11. How to Design a Recursive Solution

For any recursive problem, follow this pattern:

Define the problem in terms of smaller subproblems.
Identify the base case (smallest, simplest input).
Write the recursive case that reduces the input.
Ensure progress toward the base case every call.

General template:

def solve(problem):
    # 1. Base case
    if is_simple(problem):
        return simple_answer(problem)

    # 2. Reduce the problem
    subproblem = make_smaller(problem)

    # 3. Recursive call
    subresult = solve(subproblem)

    # 4. Combine result
    return combine(problem, subresult)

12. Classic Problems Using Recursion

Here are some common recursive exercises to practice your skills:

12.1 Common Recursive Exercises

Reverse a string recursively
Sum of elements in a list
Count digits of a number
Power function pow(x, n)
Generate all subsets of a set
Generate all permutations of a string/list
Flatten a nested list
Binary tree traversals (pre/in/post order)
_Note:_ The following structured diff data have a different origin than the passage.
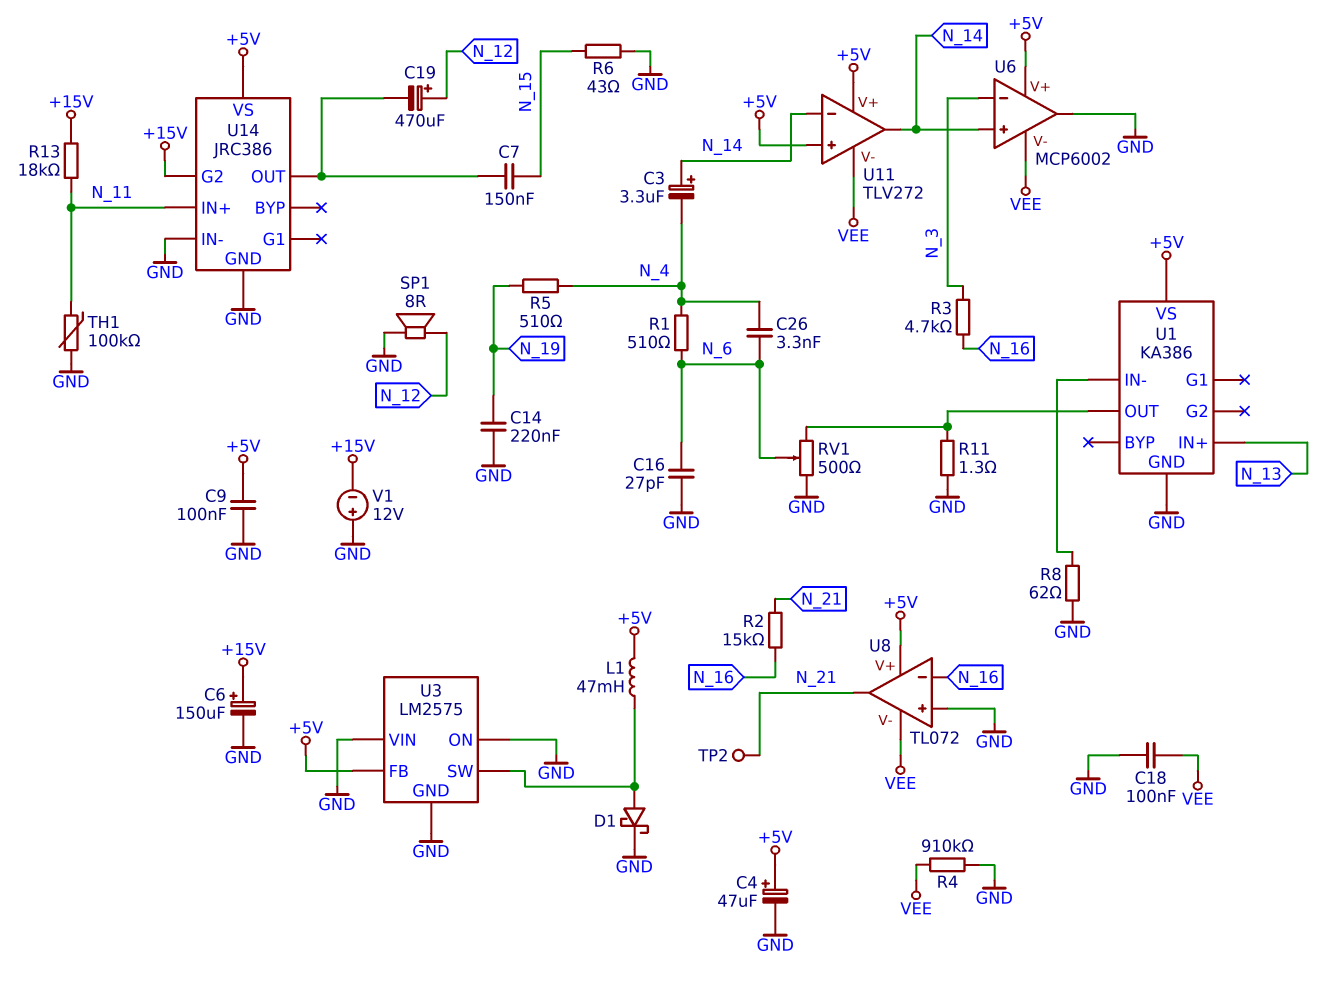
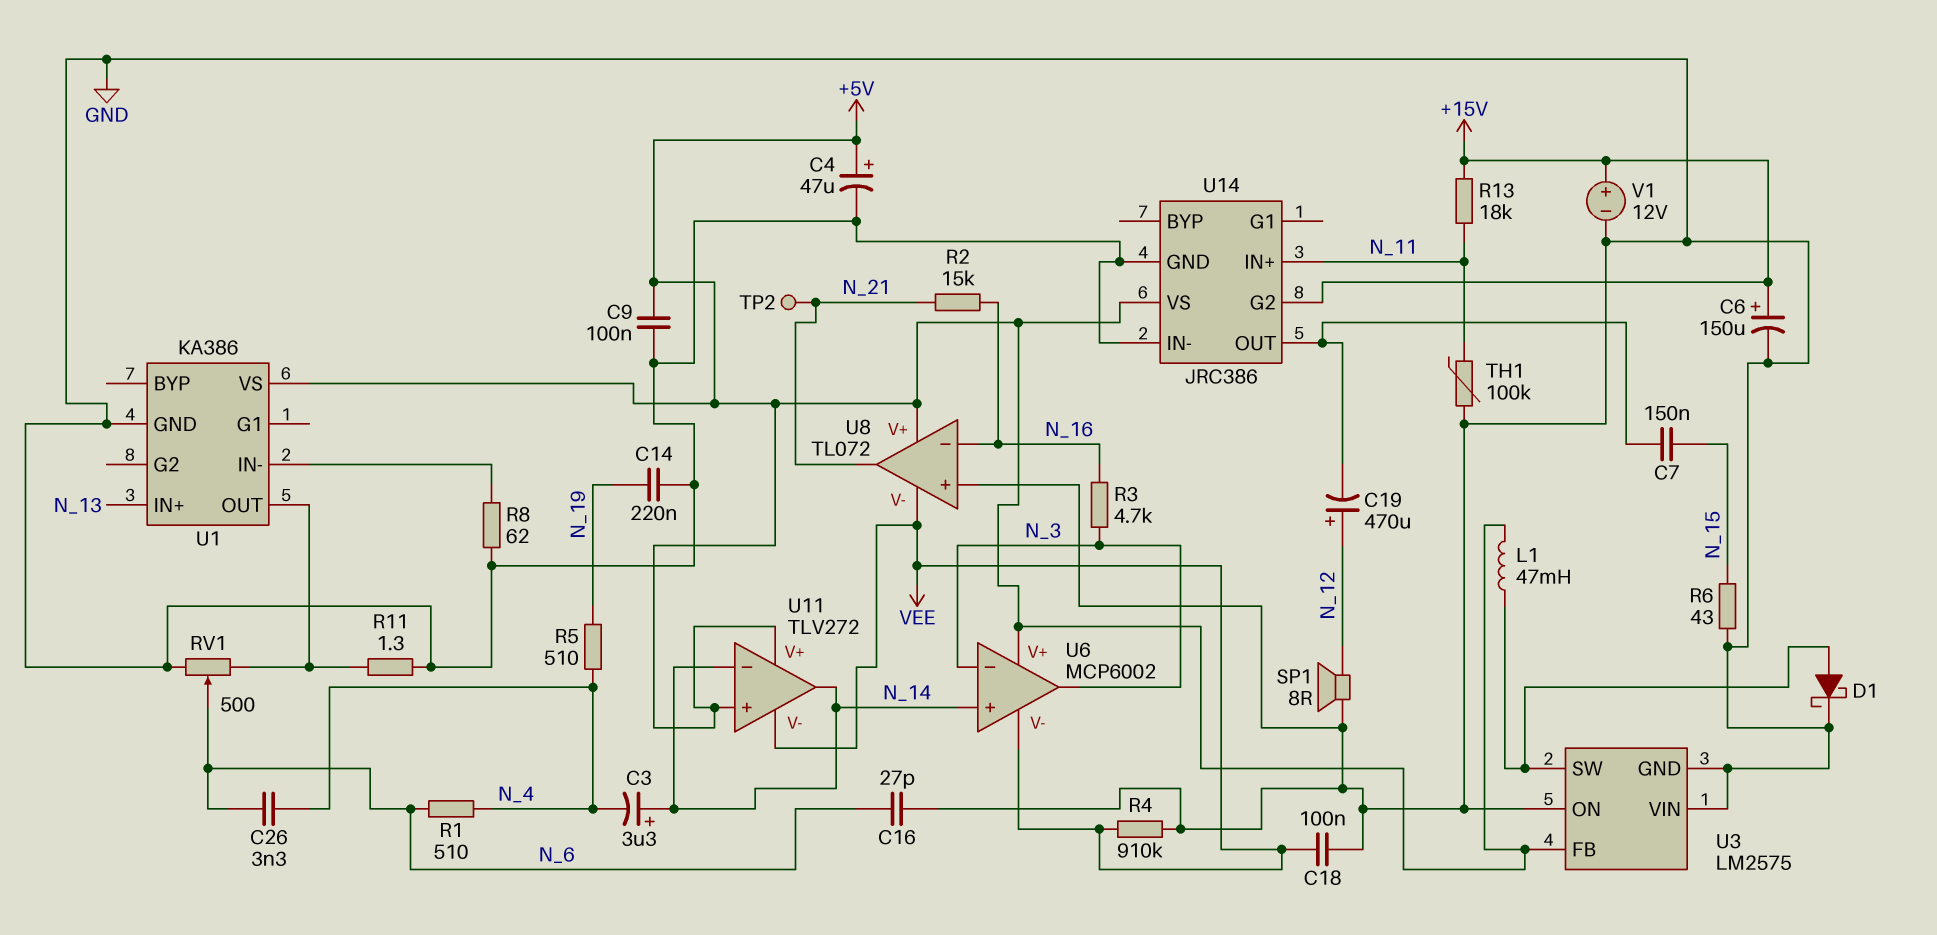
U6 pin out: GND -> N_3
V1: 12V (plus GND, minus +15V) -> 12V (plus +15V, minus GND)

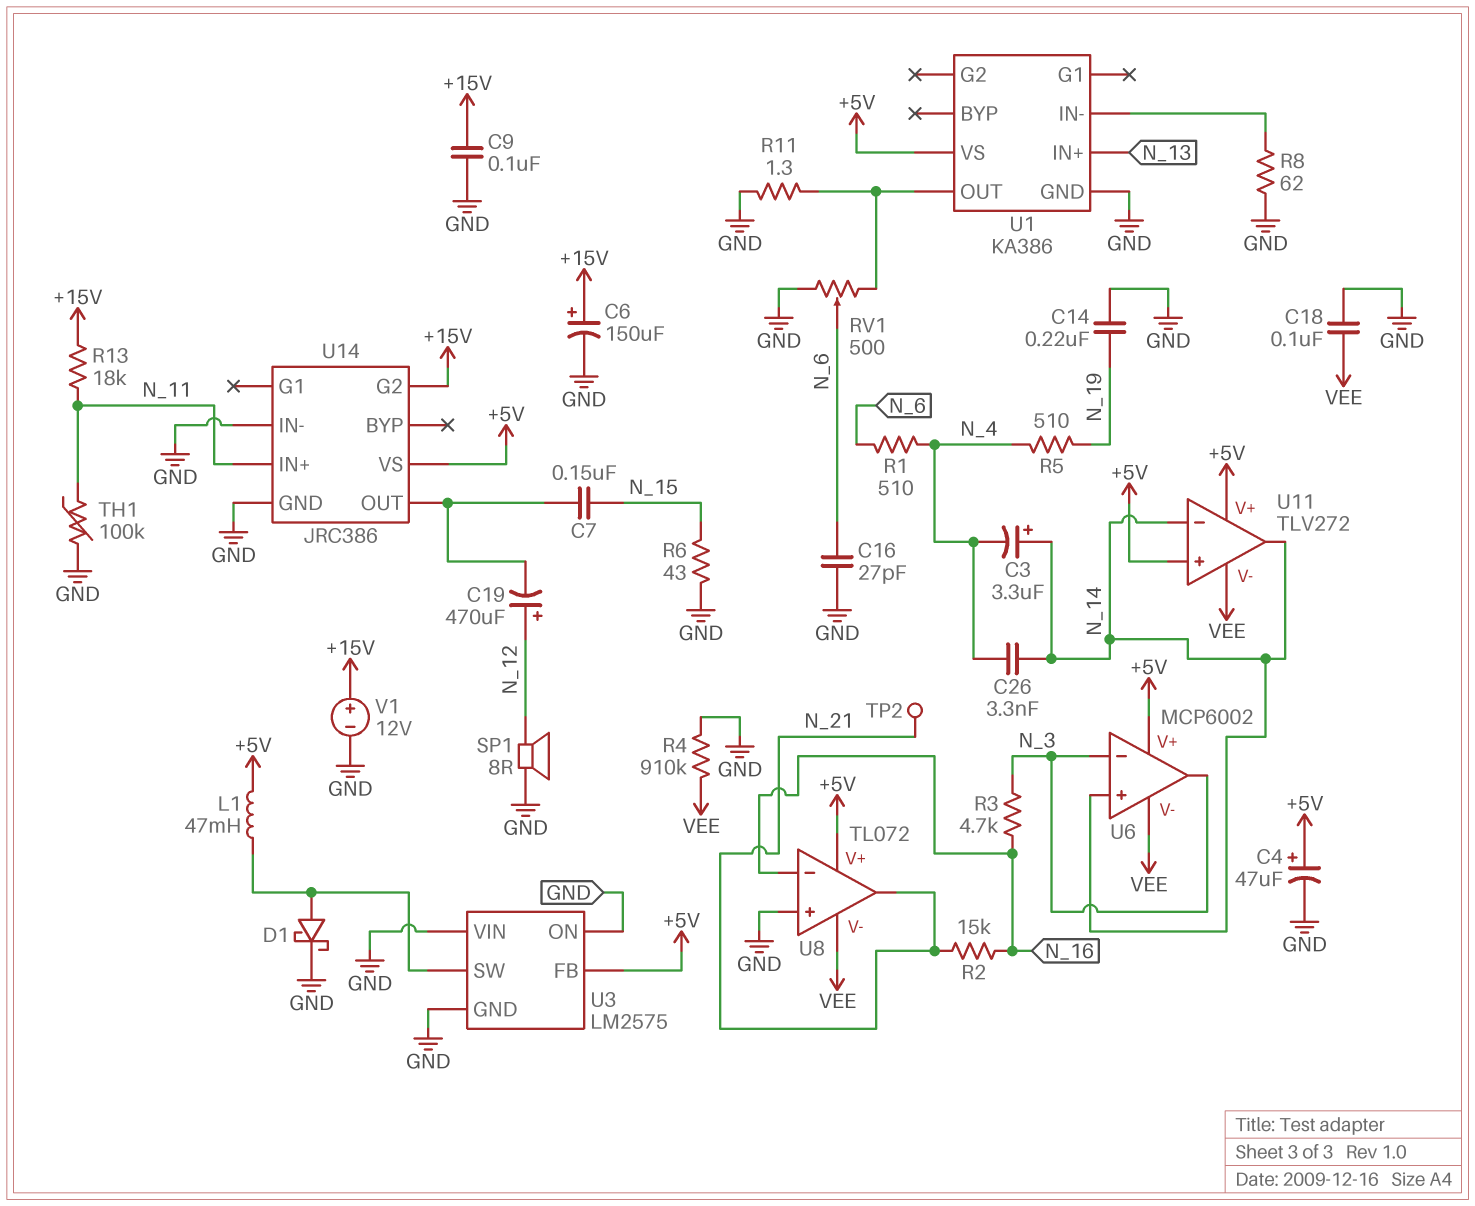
C9: 100nF (+5V, GND) -> 100nF (+15V, GND)
C26: 3.3nF (N_4, N_6) -> 3.3nF (N_4, N_14)

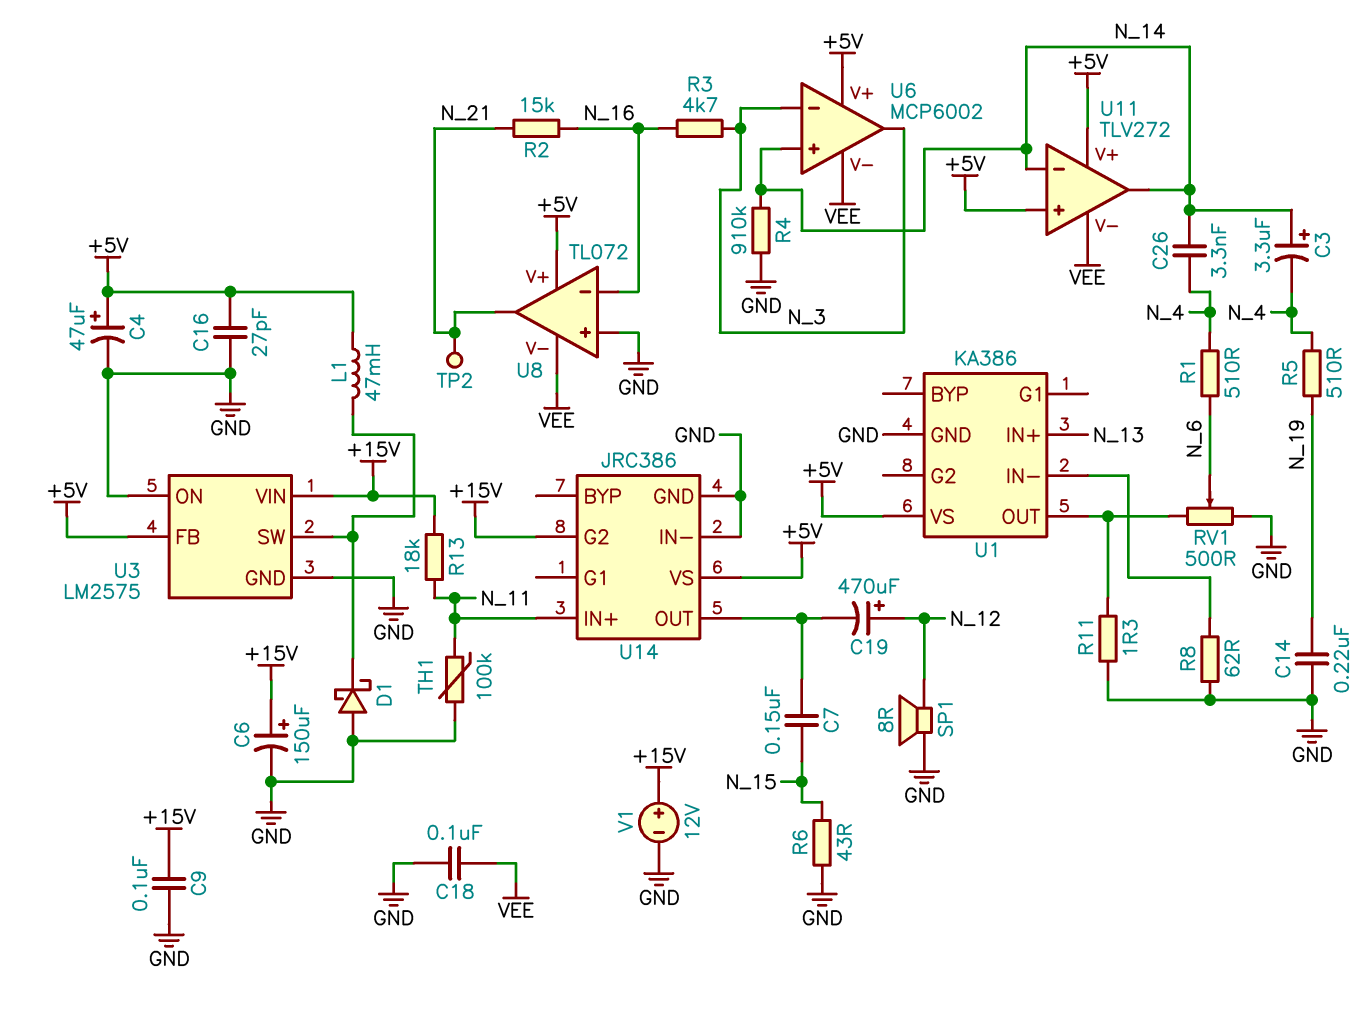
C16: 27pF (GND, N_6) -> 27pF (+5V, GND)
D1: schottky (A U3/SW, K GND) -> schottky (A GND, K U3/SW)
R4: 910k (GND, VEE) -> 910k (GND, N_14)
U3 pin VIN: GND -> +15V

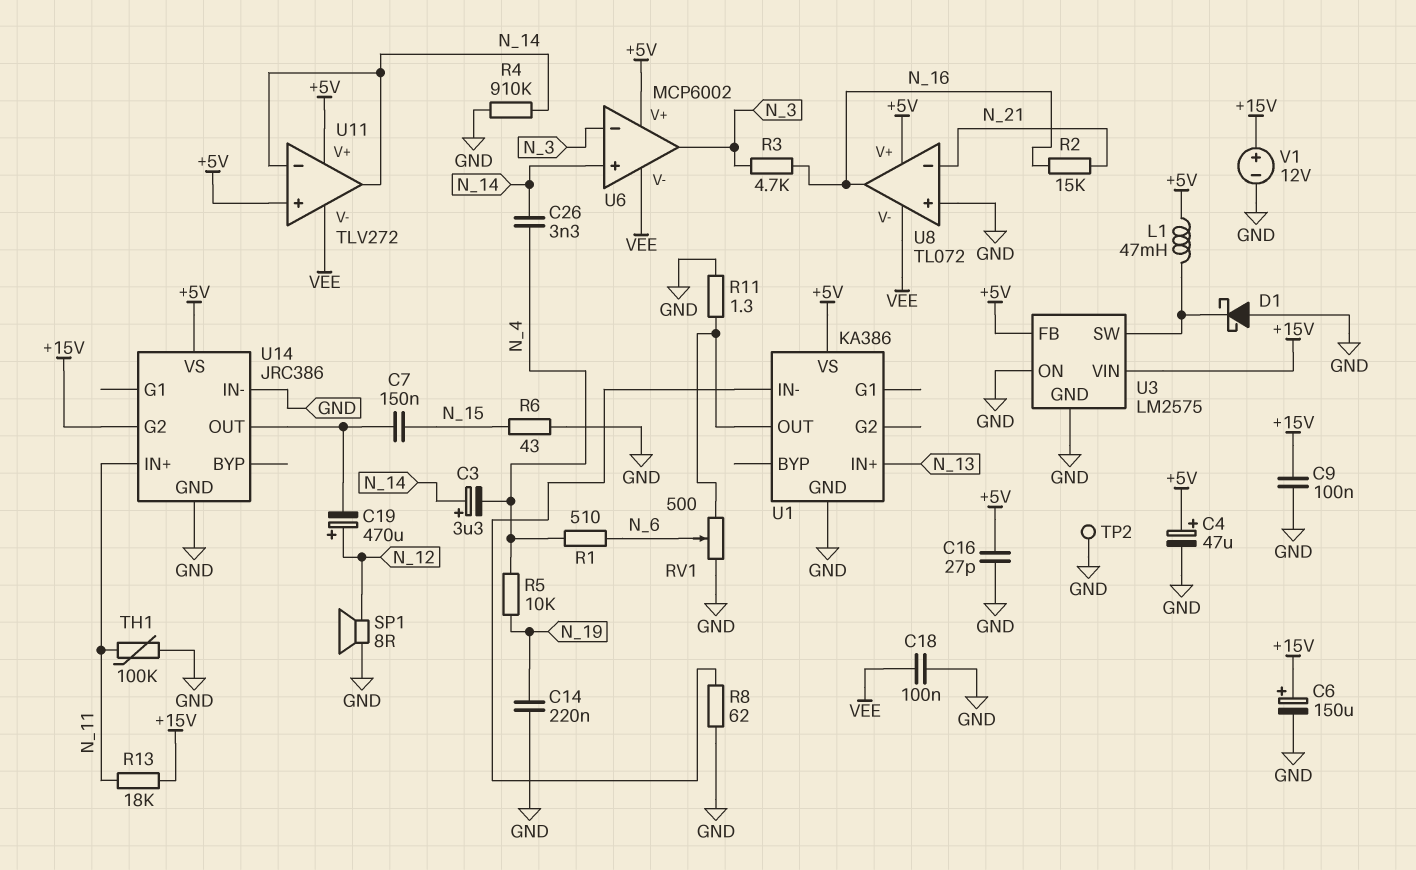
R5: 510 (N_4, N_19) -> 10k (N_4, N_19)
TP2: test point (N_21) -> test point (GND)
U8 pin in-: N_16 -> N_21
U8 pin out: N_21 -> N_16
These problems are very common in interviews and are great practice for mastering recursion.

13. Summary

In this guide, you learned:

What recursion is and how it works
The importance of base cases and problem reduction
How to implement classic recursive functions (factorial, Fibonacci, countdown)
How recursion is used in trees, graphs, and sorting algorithms
Common recursion pitfalls and how to avoid them
A general pattern you can apply to almost any recursive problem

Recursion is a powerful tool in your programming toolbox. With practice, it becomes an intuitive way to think about complex, structured problems.